11-Novembre : l'agresseur du député Reynès "parfaitement responsable" de ses actes

L'homme qui a poignardé l'élu à Châteaurenard (Bouches-du-Rhône) a été vu par un médecin psychiatre. Ce dernier a conclu à l'absence d'altération de son discernement.

Le député-maire UMP de Châteaurenard (Bouches-du-Rhône), Bernard Reynès, le 30 avril 2012.
Le député-maire UMP de Châteaurenard (Bouches-du-Rhône), Bernard Reynès, le 30 avril 2012. (LIONEL BONAVENTURE / AFP)

L'homme qui a agressé au couteau Bernard Reynès, député-maire UMP de Châteaurenard (Bouches-du-Rhône), lundi 11 novembre, a été examiné mardi par un médecin psychiatrique. Ce dernier a conclu à l'absence d'altération de son discernement, selon le parquet de Tarascon. L'agresseur, dont la garde à vue a été prolongée de 24 heures mardi matin, a été vu par un médecin psychiatre de l'hôpital de Montfavet, qui a conclu qu'il avait la "parfaite responsabilité" de ses actes.
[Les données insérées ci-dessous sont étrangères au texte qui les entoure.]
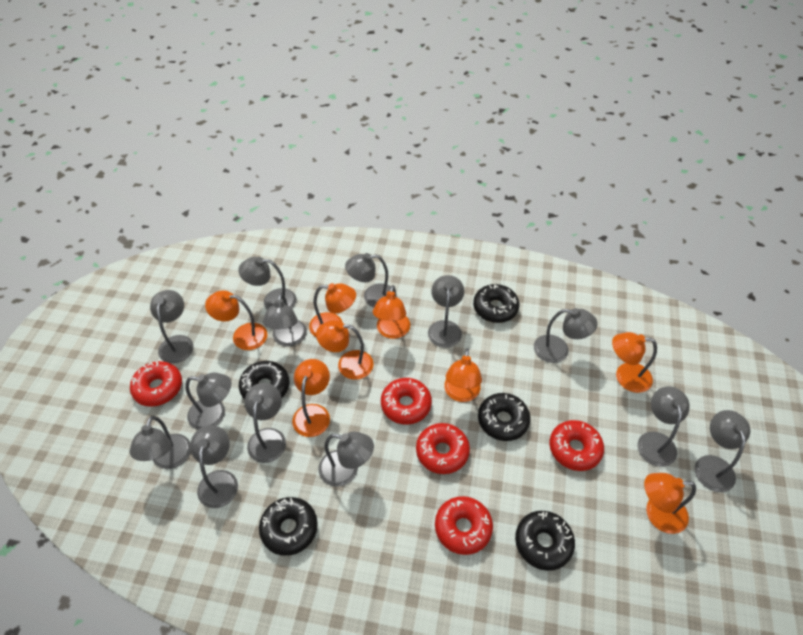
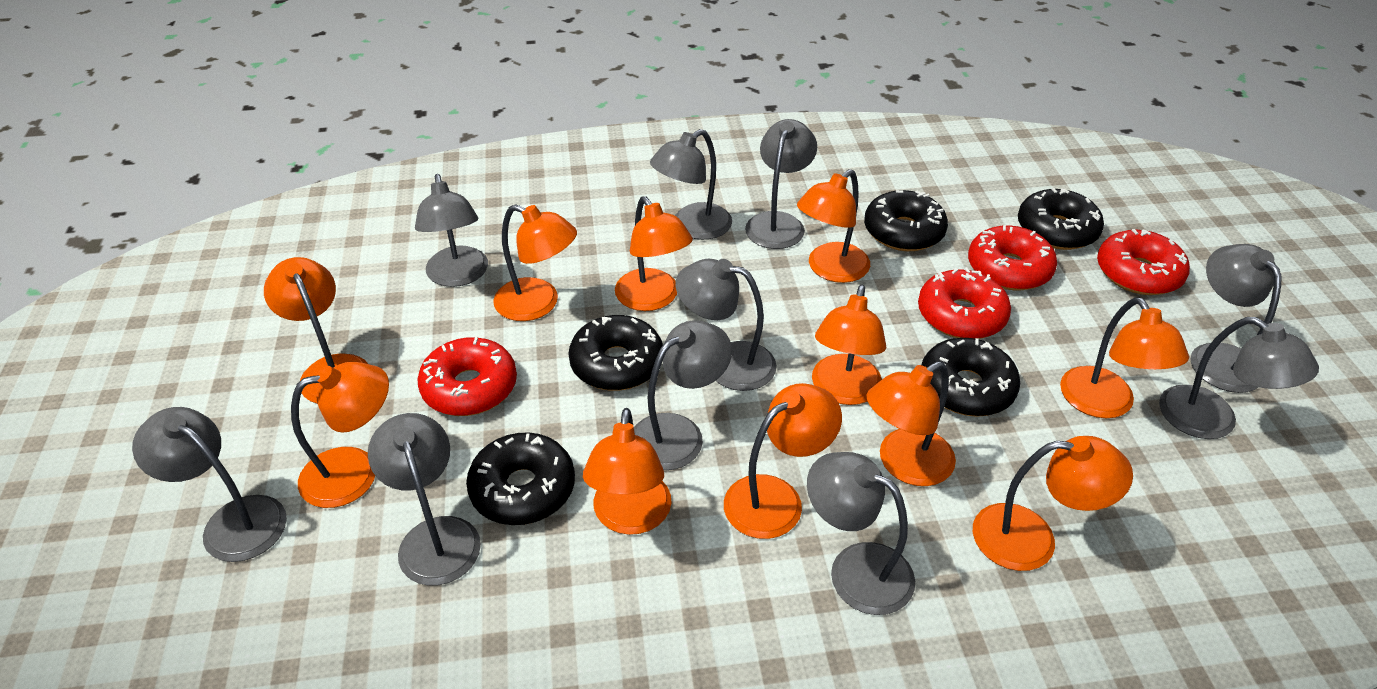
grey lamp: 13 -> 10
orange lamp: 8 -> 11
red donut: 5 -> 4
Selon l'expert, il n'y a "aucune altération, aucune abolition de son discernement", a indiqué le substitut du procureur de Tarascon, Alexandre Rossi. L'homme de 33 ans va donc "vraisemblablement être déféré, mercredi, devant le parquet d'Aix-en-Provence pour tentative d'homicide sur personne chargée de mission de service public" pour ce qui concerne le maire (UMP) Bernard Reynès, et pour "violences avec armes" pour les deux autres membres du conseil municipal également agressés.

"Climat d'agressivité"

Ces trois élus ont été agressés à l'arme blanche en pleine cérémonie du 11-Novembre par cet homme, interpellé immédiatement après et placé en garde à vue. Selon les premiers éléments, il avait "abreuvé de nombreux services de l'Etat de courriers" à caractère "conspirationniste", visant notamment le précédent chef de l'Etat, Nicolas Sarkozy. Il aurait donc décidé de s'en prendre à un élu du même bord politique, selon le parquet. L'homme aurait profité d'un rassemblement politique proche de son domicile, à l'occasion des cérémonies du 11-Novembre, pour perpétrer cette agression. 

Mardi matin, Bernard Reynès a jugé que cette agression était le symbole d'un "République qu'on ne respecte plus" et qu'il ressentait "un climat qui est très lourd, un climat d'agressivité, une souffrance générale"L'élu a reçu trois coups de couteau dans le dos, mais aucun organe n'a été perforé. Selon la mairie, les trois élus sont "en bonne forme". Un rassemblement de soutien est prévu devant l'hôtel de ville mercredi à 17 heures.